Buying a house will likely qualify as the single most important financial decision of your life. You are likely to spend at least a couple of hundred thousand pounds on a home that may remain in your family long after you’re gone. As such, you want to do your utmost to follow through on the home-buying process in ways that are most advantageous to you and your family. Note that the process starts with financial preparations.
Long before you contact an estate agent or start looking for houses online, you should have your finances in order. Not being financially prepared is one of the leading causes of disappointment among home buyers who ultimately discover they are not yet ready to purchase. As for the preparations themselves, they cover everything from checking your credit to making an appointment reputable mortgage brokerage whose ad popped up on your smartphone recently.
Using a Mortgage Broker
Although sitting down with the mortgage broker of your choice is not the first step, we will lead with this for the simple reason that mortgage brokers can do a lot for you. A mortgage broker is a better choice than a bank loan officer or comparison websites for the following five reasons:
- Mortgage brokers in the UK are also certified, financial advisers.
- Independent mortgage brokers have access to ‘broker-only’ deals.
- They are not limited to only representing a single bank or mortgage product.
- Mortgage brokers can help facilitate a transaction with lenders.
- They have specialized knowledge of the mortgage industry that can ultimately work to your advantage.

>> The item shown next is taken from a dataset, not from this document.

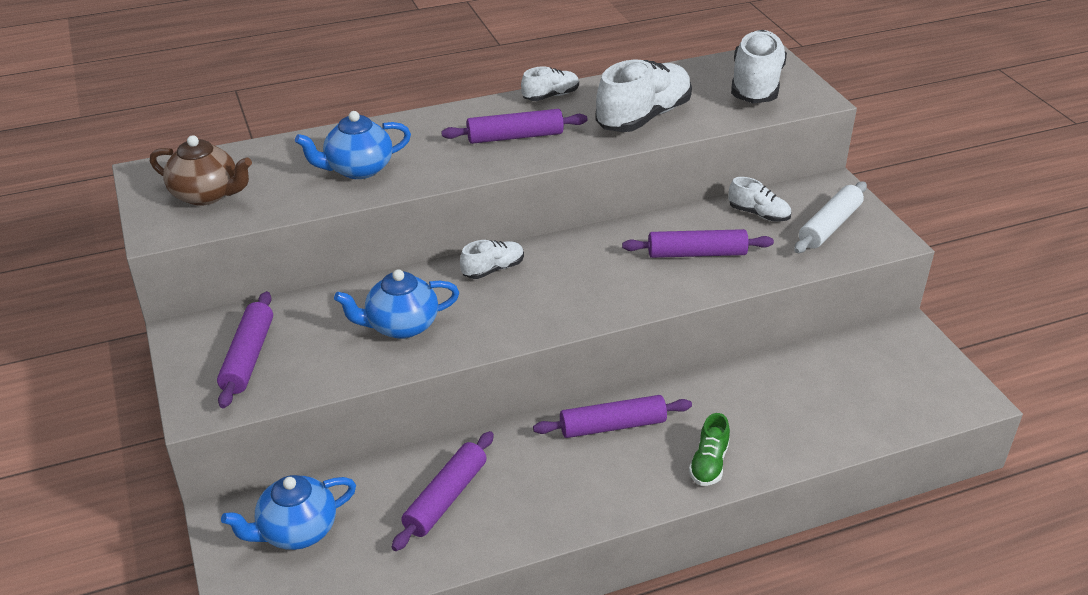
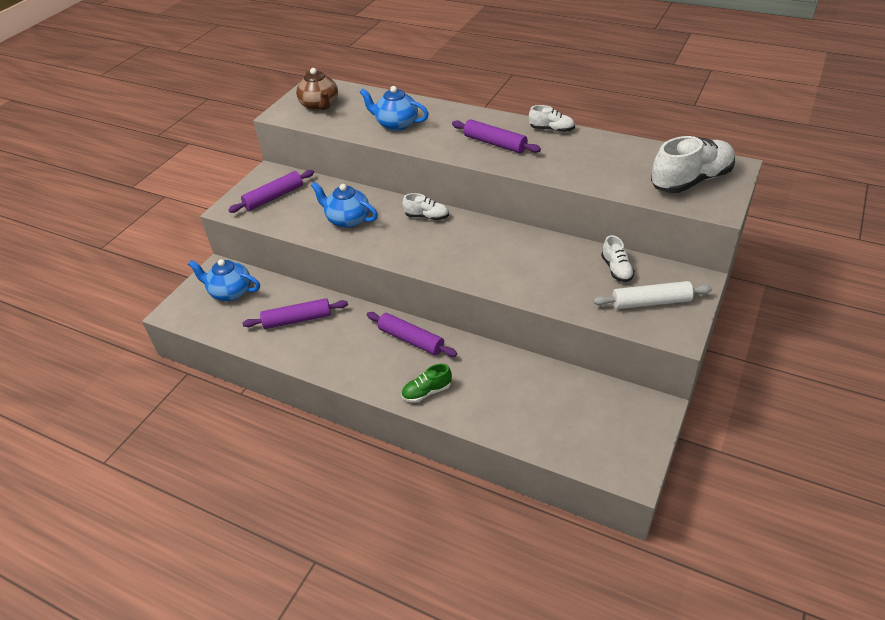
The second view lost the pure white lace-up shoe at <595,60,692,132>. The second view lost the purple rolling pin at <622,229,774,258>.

With all of that established, let us move on to those financial preparations. The more of these things you can do ahead of time, the better off you are going to be.
Check Your Credit
Your credit report will play a big role in how much you can borrow to purchase your home. Therefore, it is a good idea to check your credit before you start looking for a house. There are a couple of things you want to accomplish here.
First, if there are any mistakes on your credit report that reflect negatively on you, knowing ahead of time gives you the opportunity to contact those responsible for the mistakes and have them corrected. Second, your credit report may reveal a poor credit history that could negatively affect your ability to borrow. You may need to take 12 to 24 months to repair your credit before applying for a mortgage.
Create a Budget
Assuming that a credit check shows no issues to be concerned about, the next step is to create a budget. A budget is a general guideline that keeps track of how much money you earn as opposed to how much you spend. The purpose here is to realistically determine how much you can afford to pay toward your mortgage every month. Knowing how much you can spend will prevent you from buying a house you cannot really afford.
Reduce Your Indebtedness
You can improve both your budget and your credit worthiness by paying off as much indebtedness as possible. So after you create a budget, start putting some of your excess income into retiring your debt. The goal is to go into the mortgage process with as little outstanding debt as possible. As a side note, paying down your debts looks good on your credit report.

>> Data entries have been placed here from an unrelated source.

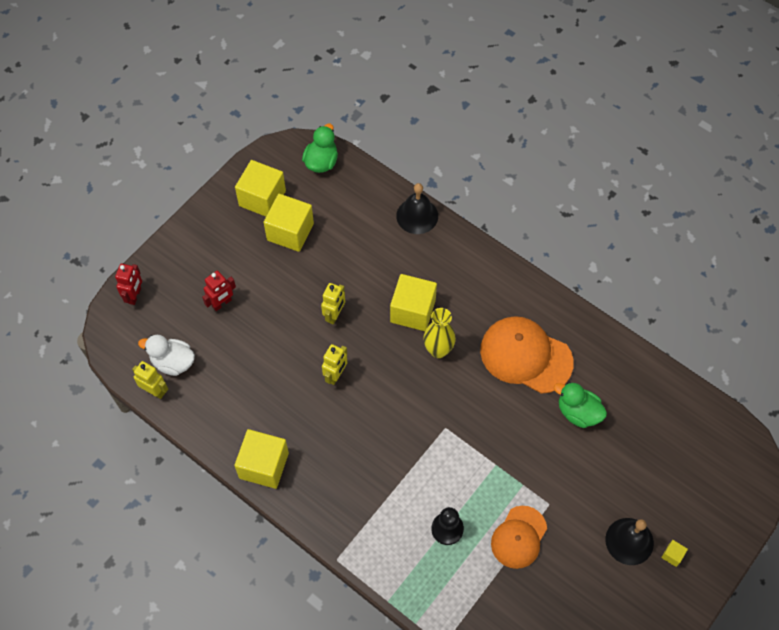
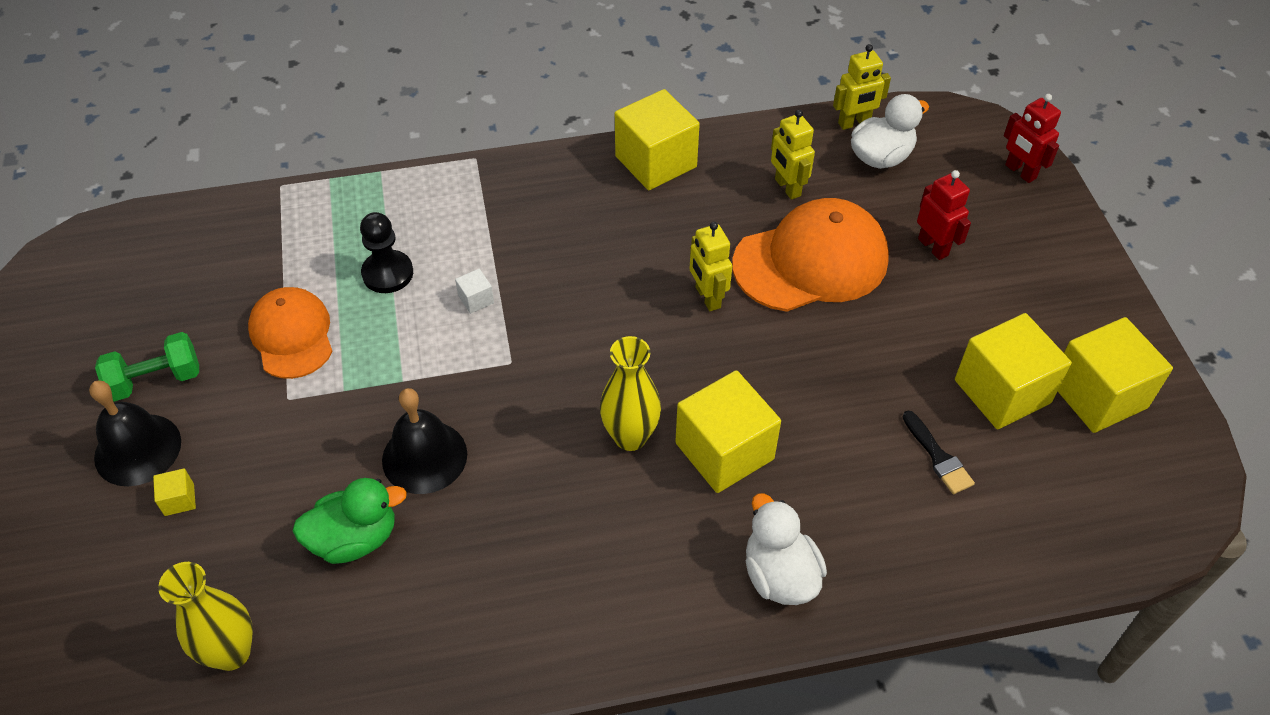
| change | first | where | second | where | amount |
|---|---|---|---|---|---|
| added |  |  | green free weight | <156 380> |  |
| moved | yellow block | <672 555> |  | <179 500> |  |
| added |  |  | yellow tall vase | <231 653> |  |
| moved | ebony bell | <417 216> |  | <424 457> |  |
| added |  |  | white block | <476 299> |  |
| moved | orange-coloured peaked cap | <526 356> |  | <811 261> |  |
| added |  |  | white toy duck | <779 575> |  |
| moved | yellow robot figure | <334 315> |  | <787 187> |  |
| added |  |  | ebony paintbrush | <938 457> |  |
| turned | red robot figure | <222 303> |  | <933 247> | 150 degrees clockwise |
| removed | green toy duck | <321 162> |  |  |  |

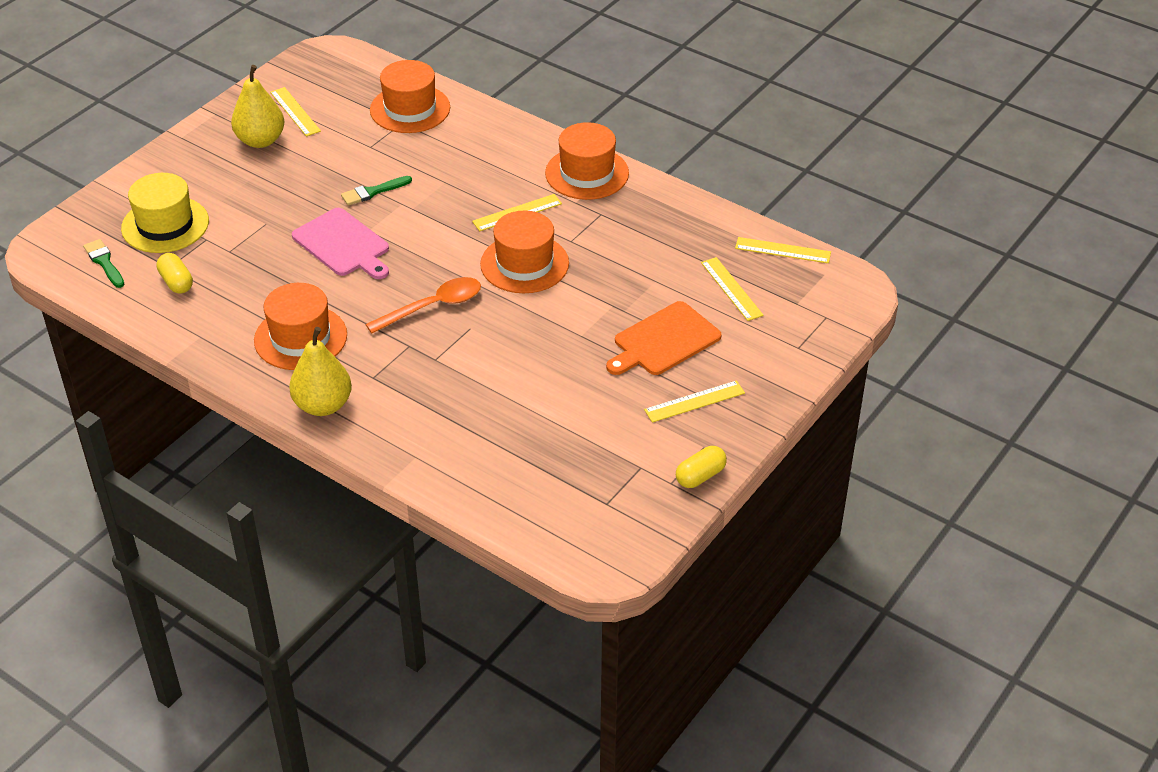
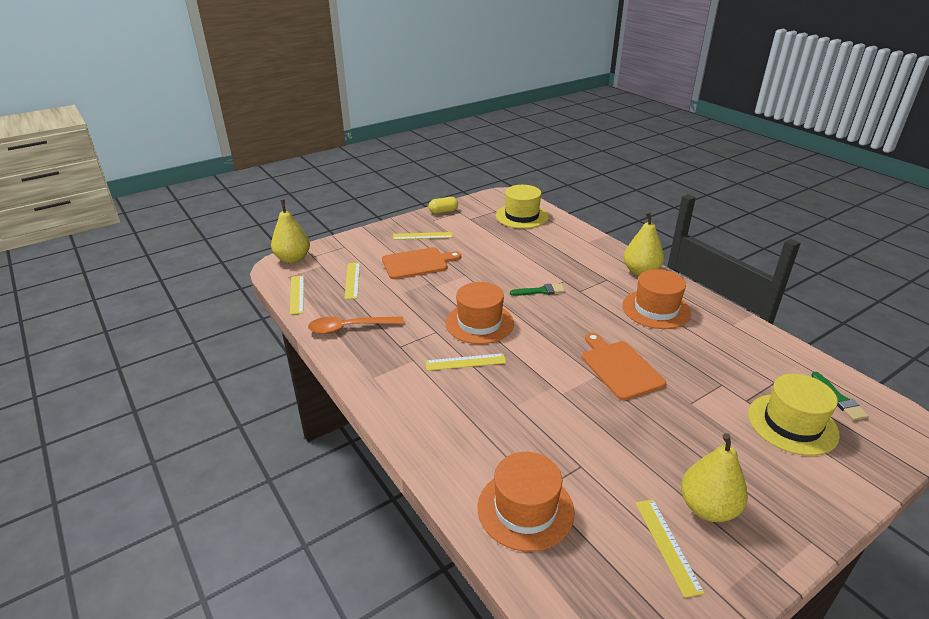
| change | first | where | second | where | amount |
|---|---|---|---|---|---|
| added |  |  | yellow pear | <293 259> |  |
| turned | yellow straightedge | <783 250> |  | <297 294> | 45 degrees clockwise |
| moved | orange-coloured tablespoon | <433 307> |  | <349 328> |  |
| added |  |  | yellow tall hat | <522 216> |  |
| moved | green paintbrush | <373 192> |  | <540 291> |  |
| recoloured | rose-pink chopping board | <343 245> | orange-coloured chopping board | <620 368> |  |
| removed | yellow pill shape | <176 282> |  |  |  |
| removed | orange-coloured tall hat | <587 173> |  |  |  |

Save for Your Down Payment
The amount you are successfully able to borrow will hinge not only on your credit worthinessbut also on what is known as the loan-to-value (LTV) ratio. Let’s say the mortgage lender you eventually settle on offers a maximum LTV of 75%. That means you will only be able to borrow a maximum of 75% of the purchase price. You are going to have to pay the remaining 25% out of pocket.
What does this tell you? That you need to start saving for your down payment. Plan to save between 20% and 30%, plus a few extra thousand pounds to cover mortgage fees and charges, solicitor fees, etc.
If you can do all of these things before you start looking for new home, you will be in good shape when it is time to contact the mortgage broker and estate agent. The point is to be as financially prepared as possible so that you are not surprised or limited during the buying process. Being financially prepared means you’re ready to buy a house that fits within your budget and still meets all of your needs.